Well, I must attend class now,btw, i am a rookie,I still feel difficult to express my opinion in English
I want to improve my English with you,I am willing to make friends with all of you!


----------



## The_Franchise (Mar 30, 2003)

Mutombo totally slipped my mind. He's definitely up there with Barry for me. Great presence on and off the court.


----------



## smithys1510 (Jul 11, 2005)

1. tmac
2. bob sura
3. yao
4. stromile
5. mutombo


----------



## tmac41 (Sep 9, 2005)

1. tmac
2. bob sura
3. yao
4. stromile
5. jon barry
6. weatherspoon


----------



## Hakeem (Aug 12, 2004)

1. Yao
2. Mutombo
3. T-Mac
4. Barry
5. Wesley

Some of my favourites who've recently left are Jim Jackson, Padgett, Cato, and to a lesser extent, Mo and Weatherspoon.


----------



## sherwin (Mar 21, 2005)

1. T-Mac
2. Mutombo
3. Yao
4. probably Barry


----------



## southeasy (Jun 11, 2003)

stromile coming to houston makes me a rocket fan.


----------



## Minstrel (Dec 31, 2002)

1. Tracy McGrady -- quite a shocker to some, I'm sure
2. Dikembe Mutombo
3. Yao Ming


----------



## TracywtFacy (Mar 29, 2005)

The current bunch are all likeable... all that counts for me is that they play with heart and have fun... JB, TMac, Yao, Deke all have that. Guys like DWes and JHo just go out and get the job done, which I respect. MJ plays with passion, but is a bit too streaky for my liking and sometimes can lose his head a little. Sura is tough and has some skills, but again can lose his head. I'll reserve judgement on DA and Stro, but I'm optimistic they'll bring their A game.

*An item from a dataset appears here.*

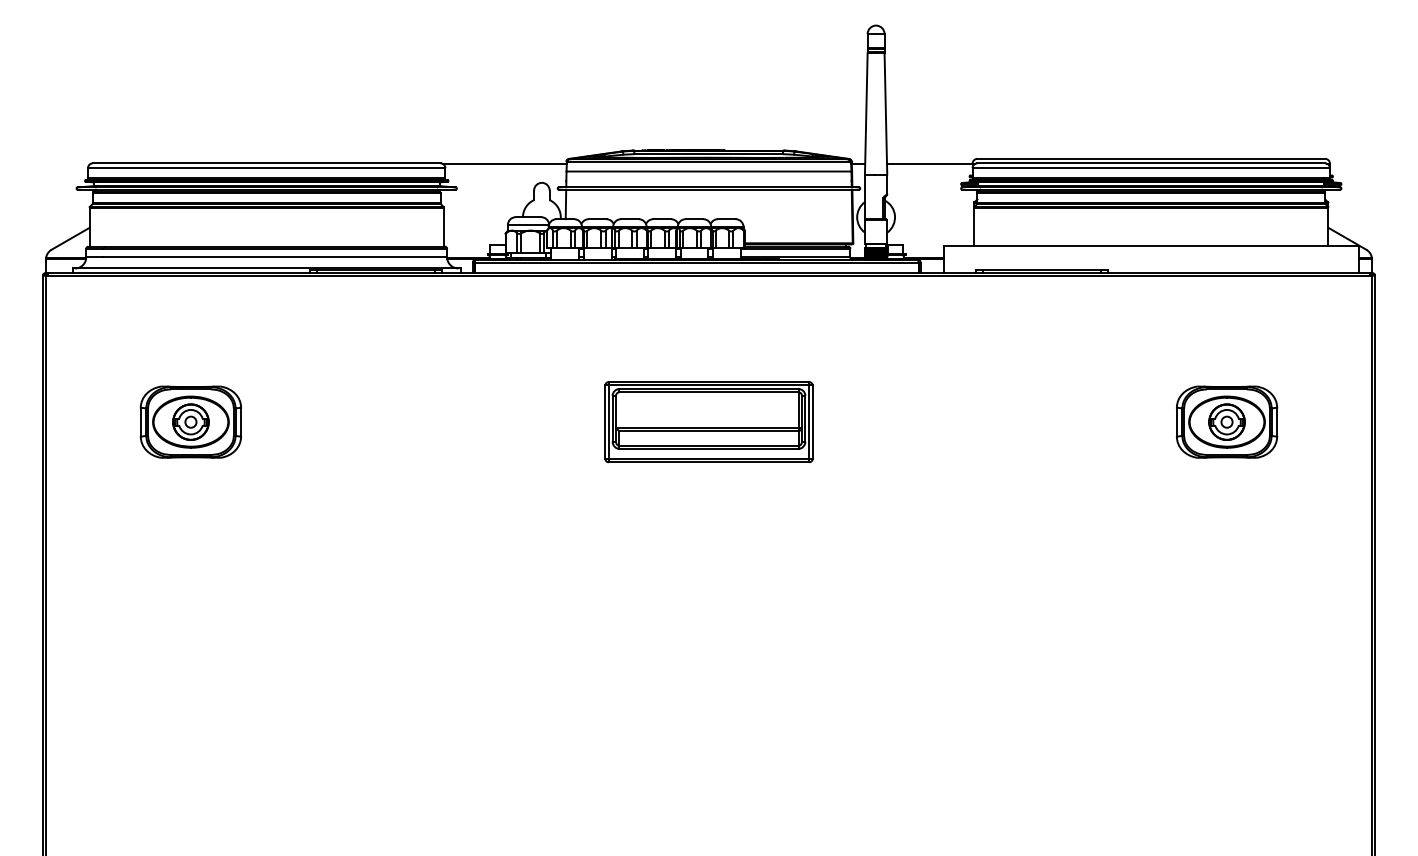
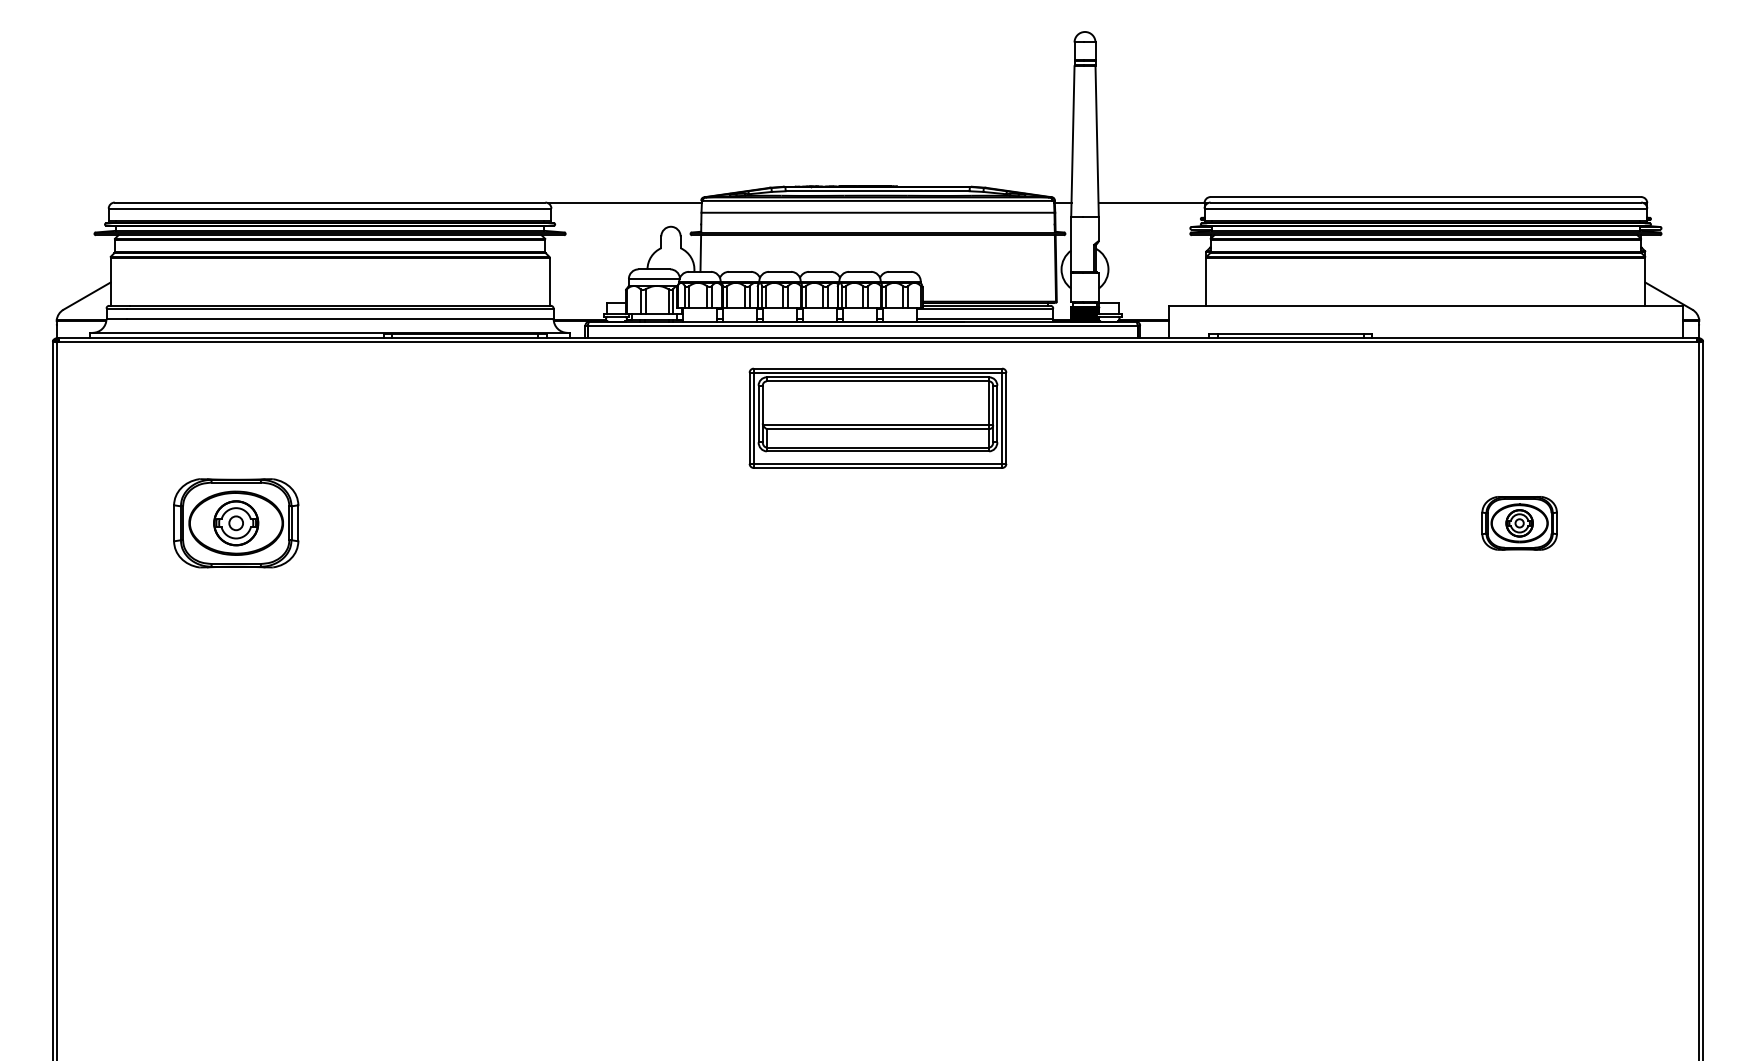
part: (708, 421) -> (877, 417), moved
part: (1226, 422) -> (1519, 523), size x0.6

I actually enjoyed watching Strickland when he played a few minutes last year... he sees the court and made some nice dishes... but really you could see he was like an old man out there


----------



## kisstherim (Jul 15, 2004)

1.YAO
2.Stro/TMAC
3.Mike James
4.Dikembe Mutombo
5.Head
6.Bob Sura


----------



## Rocket Man (Jun 10, 2005)

1. Sura (May be slow but love the rebounding for a guard)
2. Mutombo (Got to love the old man playing with such heart)
3. T-Mac (The scoring machine)
4. Yao (How can you not appreciate the potential of this guy)


----------



## TRACIELOVESCOMETS (May 14, 2003)

T-Mac easily


----------



## Cometsbiggestfan (May 14, 2003)

1. T-Mac
2. Deke
3. Yao
4. JB


----------



## FanOfAll8472 (Jun 28, 2003)

T-Mac.


----------



## WhoRocks (Feb 24, 2005)

Woah, TMac or Yao, my favourite 2 players. If i had to make a choice it would be... Yao (my nationalistic instincts shine through usa: well change the flag))


----------



## zhaizor (Apr 27, 2005)

deke
yao/tmac
bowen! that guy gives hustle.


----------



## smithys1510 (Jul 11, 2005)

i like bowen too


----------



## ravor44 (Feb 26, 2005)

Grandpa DEKE! :clap: :cheers: :banana:


----------



## CrackerJack (Jul 2, 2005)

grandpa deke


----------